A decade, I thought, waiting for the long light to change at the intersection of Wilson and Glebe road. A full ten years at Big Pink. Maybe it is getting on toward time to leave, I thought. If the currency collapses, as I think it might, the fixed year mortgage is going to be a good deal, an anchor to the past when a dollar meant something. On the other hand, the Condo fees are going to soar with inflation, effectively wiping out the fixed income residents just to keep the building heated and the lights on.
Maybe time to get out from under the obligation and rent someplace, like Chad and Jeremy are going to do in Delaware.
That would mean coming unstuck in place, moving again, and looking at the real estate prices in Detroit I was tantalized by the possibilities. A house for pocket change, I marveled, looking at the prices of the first houses my folks lived in when they migrated from New York City to the booming industrial Mecca of Detroit.
Of course, buying property in the sprawling wasteland of what used to be the Motor City would leave you in Detroit, a 113-square mile former urban desert dotted only with islands of civilization.
What a change, I thought. Almost unimaginable, though they are asking us to imagine a lot of things these days. I got a link to an amazing set of footage taken of the first American jet aircraft. Here it is, if you have not seen something like this, a moment captured in sepia from 1942. The wonder of the Bell P-59 Airacomet is palpable, just like the skinny pilots of another, earlier America.
http://www.aircraftowner.com/videos/view/americas-first-jet-flight-october-1942_1617.html
I marveled at the whole thing. Seventy years from the first jet to landing on the moon and then tossing the Space Shuttle on the ash-heap of history. Easy come, easy go, just like Detroit.
It was so different in the world that Word War II created, and which we finally have just about used up.

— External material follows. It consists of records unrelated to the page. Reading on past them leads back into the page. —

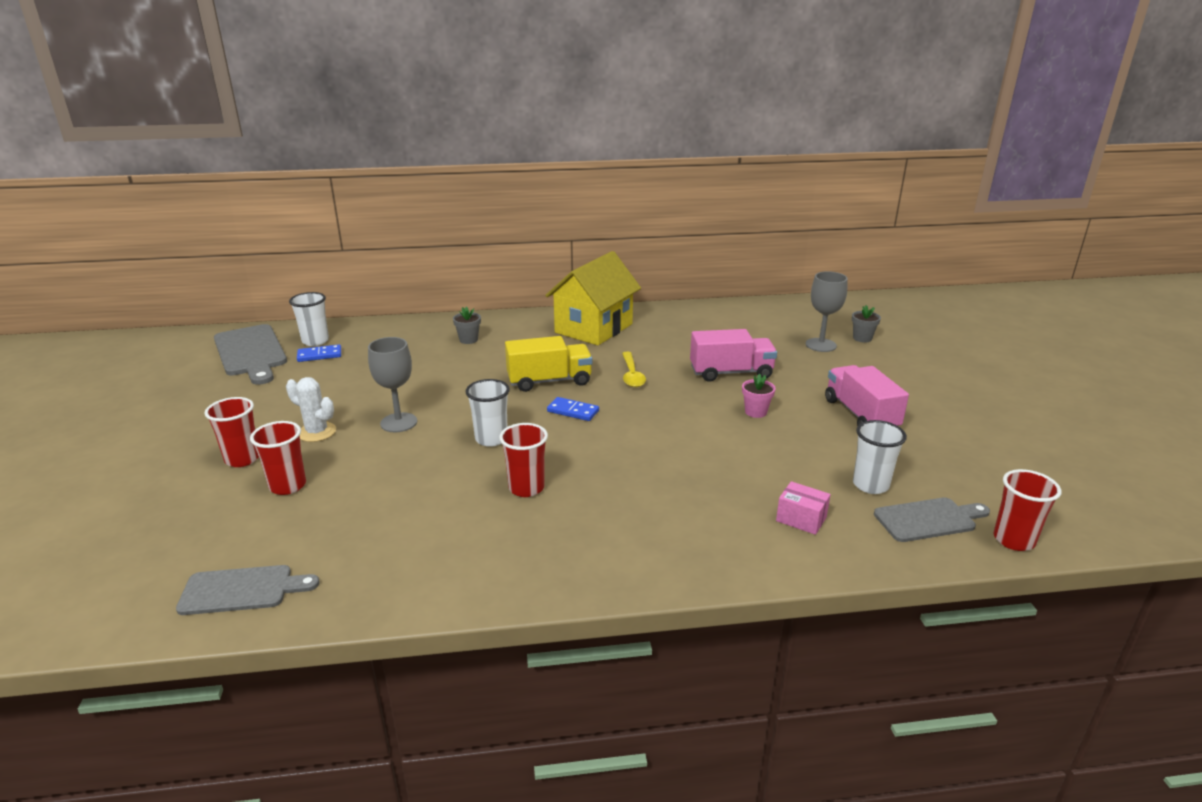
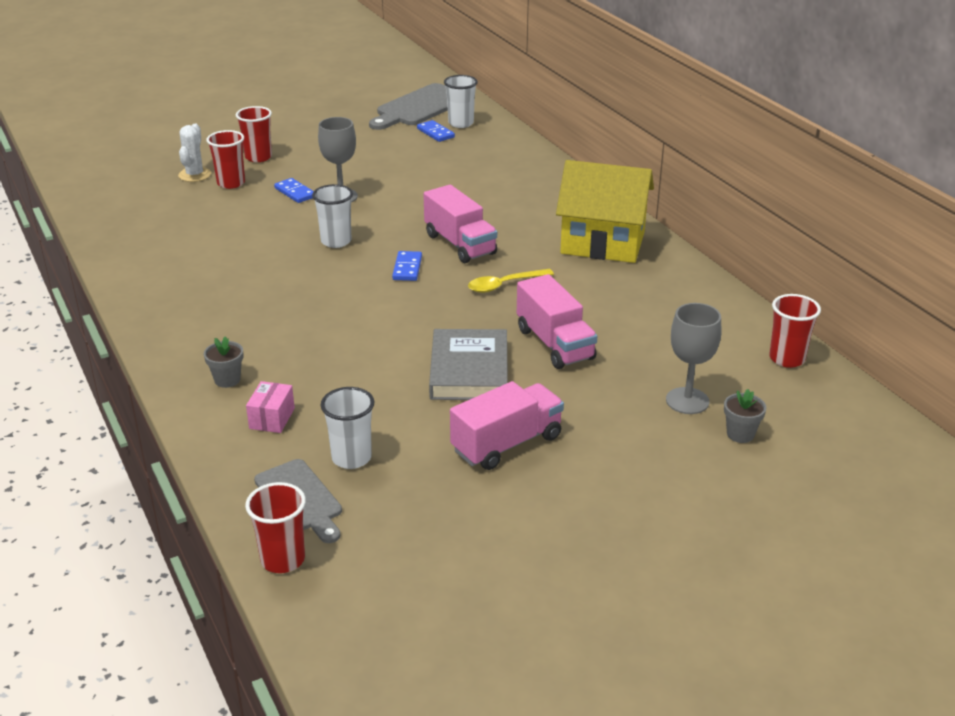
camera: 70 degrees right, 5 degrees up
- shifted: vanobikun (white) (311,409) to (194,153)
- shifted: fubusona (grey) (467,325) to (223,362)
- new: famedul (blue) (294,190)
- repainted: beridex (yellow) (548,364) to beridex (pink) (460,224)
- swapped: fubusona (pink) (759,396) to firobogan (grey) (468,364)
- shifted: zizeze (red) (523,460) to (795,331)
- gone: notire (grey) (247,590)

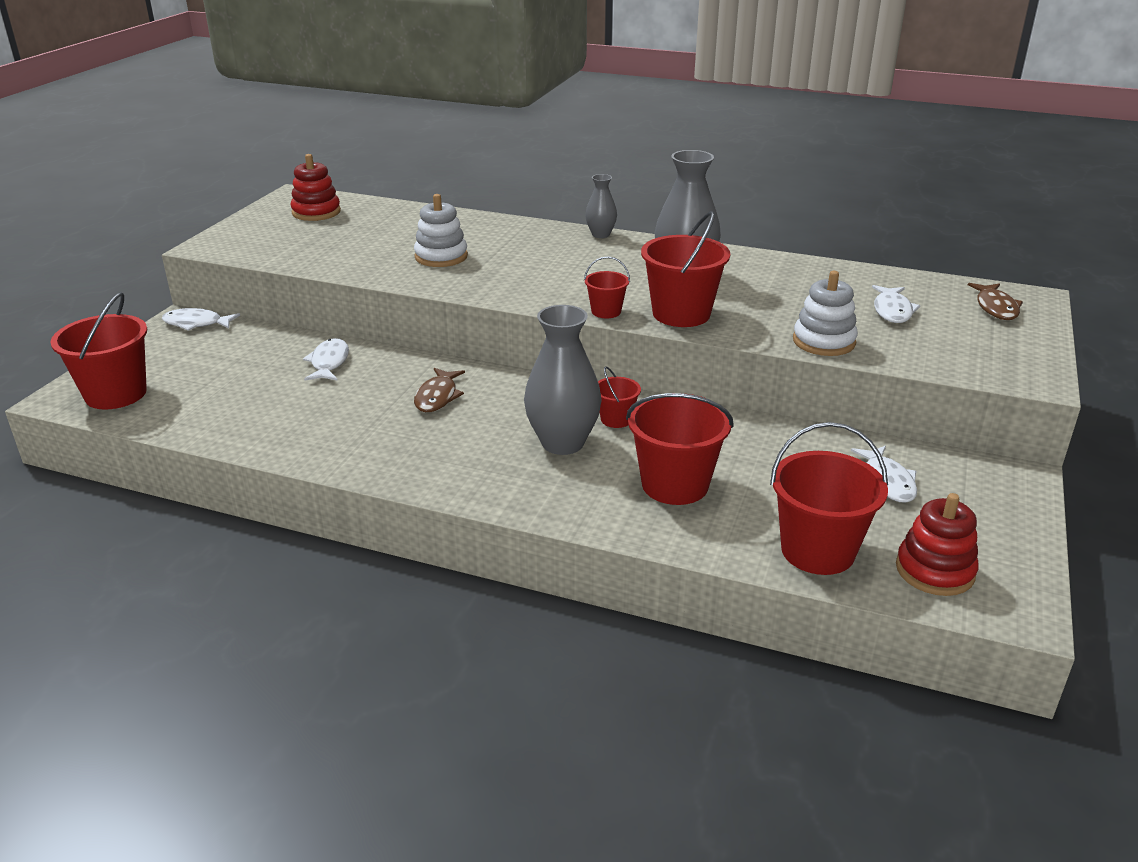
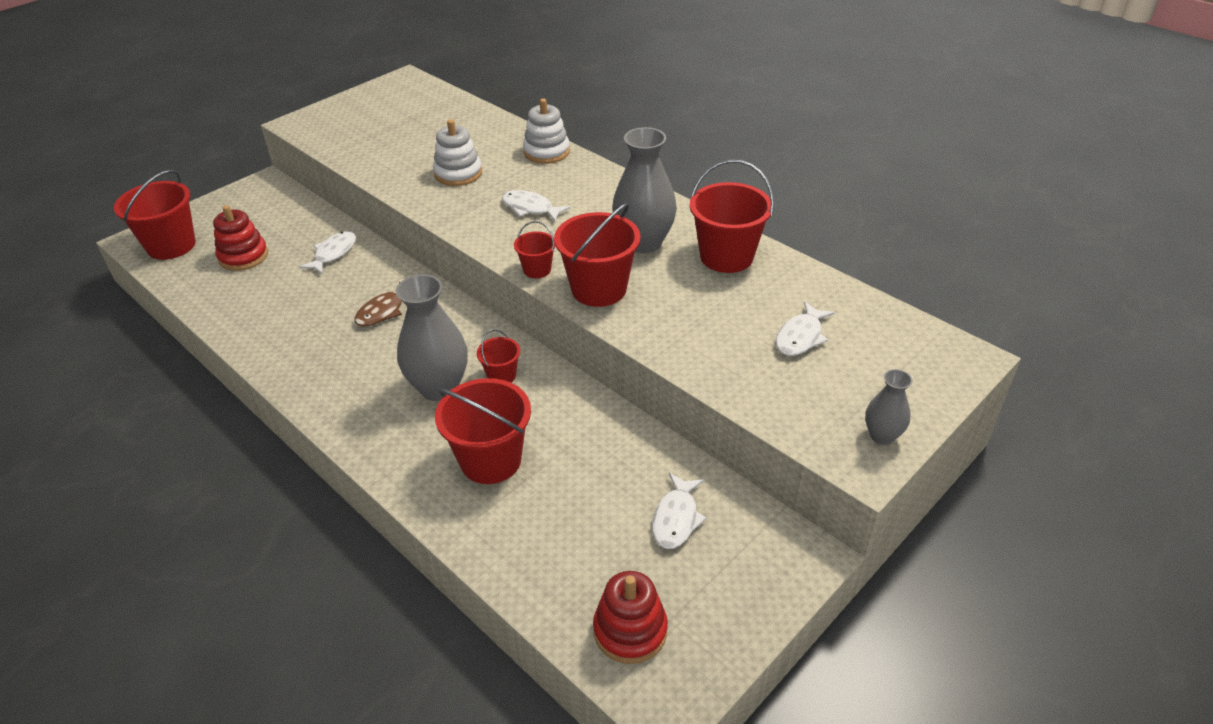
camera: 25 degrees right, 10 degrees up
- shifted: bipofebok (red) (315,187) to (240,238)
- shifted:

I still have a Hitler Youth flag that was liberated by one of the young men from Ohio in the ETO. It has the original tags on it. Nino- I think that was the name- gave it to Magpie, who was living at Spellman Hall on Hudson Street in Greenwich Village while she worked in the exotic art deco Chrysler Building for the Texas Company as an executive assistant.

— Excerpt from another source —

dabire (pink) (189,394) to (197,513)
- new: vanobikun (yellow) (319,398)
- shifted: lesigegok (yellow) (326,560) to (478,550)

Nino was headed back to the Valley, flush with enthusiasm and hoping for something more from Mom than he did not get. I think he regretted giving it up in exchange for a peck on the cheek. Most of the young men were headed back to the Valley.
Not her.
On a blind date arranged by a guy named Ray Rappaport in 1946 she met a striking young Naval Aviator who had the smoldering dark looks of movie star Gregory Peck. He was named Bill, and things clicked, despite an early misapprehension about the large gold Masonic ring he sported which made her think he was a married guy on the make. They got that sorted out, and smoked Chesterfields and wore beer jackets and enjoyed the bright lights of Manhattan.
In 1947, they married and moved into a little place at 123 St. James Place in Brooklyn where Bill was studying at Pratt Institute’s Clinton Hill campus. It was a quirky old apartment building. The electricity would go out when all the young couples would try to cook all at once in the evening, but that was just the way things were after the war.

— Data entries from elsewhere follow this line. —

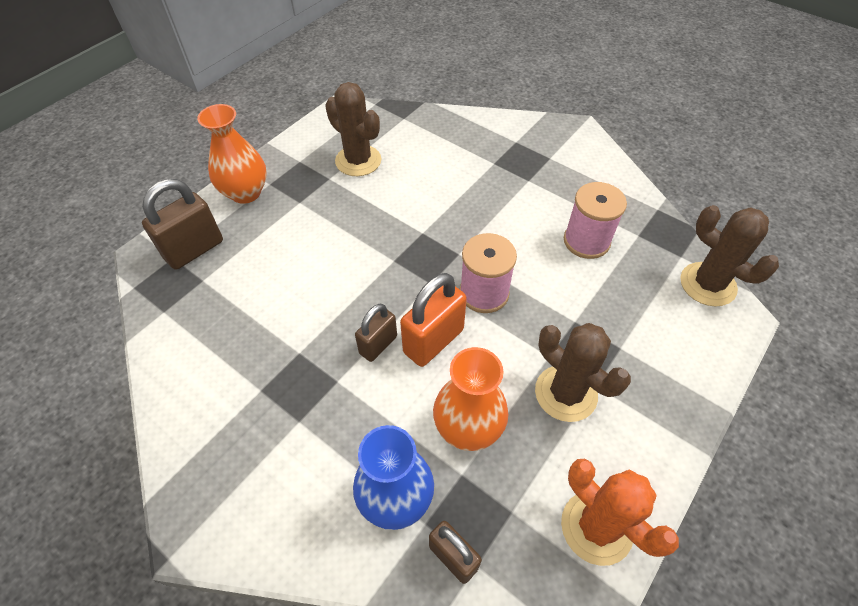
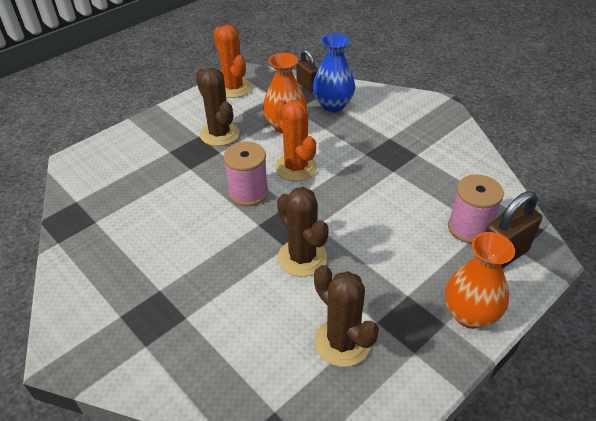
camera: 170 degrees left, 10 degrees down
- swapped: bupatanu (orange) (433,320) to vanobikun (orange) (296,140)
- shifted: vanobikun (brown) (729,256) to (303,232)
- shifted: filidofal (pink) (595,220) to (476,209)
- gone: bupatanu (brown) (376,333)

They moved to 294 Cumberland Street where the power was a little more reliable, also in Brooklyn, until 1949. Dad almost completed his degree, but the lure of opportunity and big money was too much for a couple making not much more than a secretary’s pay and the modest but welcome benefits of the GI bill.
The opportunity was represented by the magnet of Detroit, the Arsenal of Democracy. The rise of the city sucked African Americans from across the south and closed the books on the Great Depression. In addition to the agricultural workers and women who sustained the war industry while the Boys were overseas, conversion of the munitions and aircraft plants back to civilian consumer goods attracted young vets.
Massillon, Ohio, was the little town where Grandma lived after grandpa Mike died. She married Evan, and moved into his house there on North Ave, escaping sad little Bellaire on the river. The little house with the chocolate-colored tile driveway still slumbers there near the Women’s Club, on I-77 south of Akron.
The Ohio and Pennsylvania Turnpikes were the route of migration that Magpie and Raven followed to their dreams in Detroit, through the hills of the Keystone State and onto the long straight-away across the flatlands.
The auto companies in Detroit were hiring, and Raven got a line on a job with Ford’s, which is what we still called FoMoCo as if Henry were still at the tiller. The job was one of the sexy ones, in the styling shop. Dad had not completely finished his course work at Pratt Institute on the GI Bill, but it was time to move on. The Ohio Turnpike was under construction that year, following the route of the old railroad, and I remember for years afterward riding in the back of the Ramblers as the four-lane snake finally reached all the way to hook up with the Pennsylvania Turnpike.
They took the Big Chance, when the Ford Motor Company really got rolling with the first sleek post-war designs of 1948 and started to hire bright young men to design the future. The women who had built the bombers at Willow Run and stacked ammunition were encouraged to go home, and make way for the Boys who served.
They pulled up stakes and headed for the Midwest in the pre-war Ford Model A.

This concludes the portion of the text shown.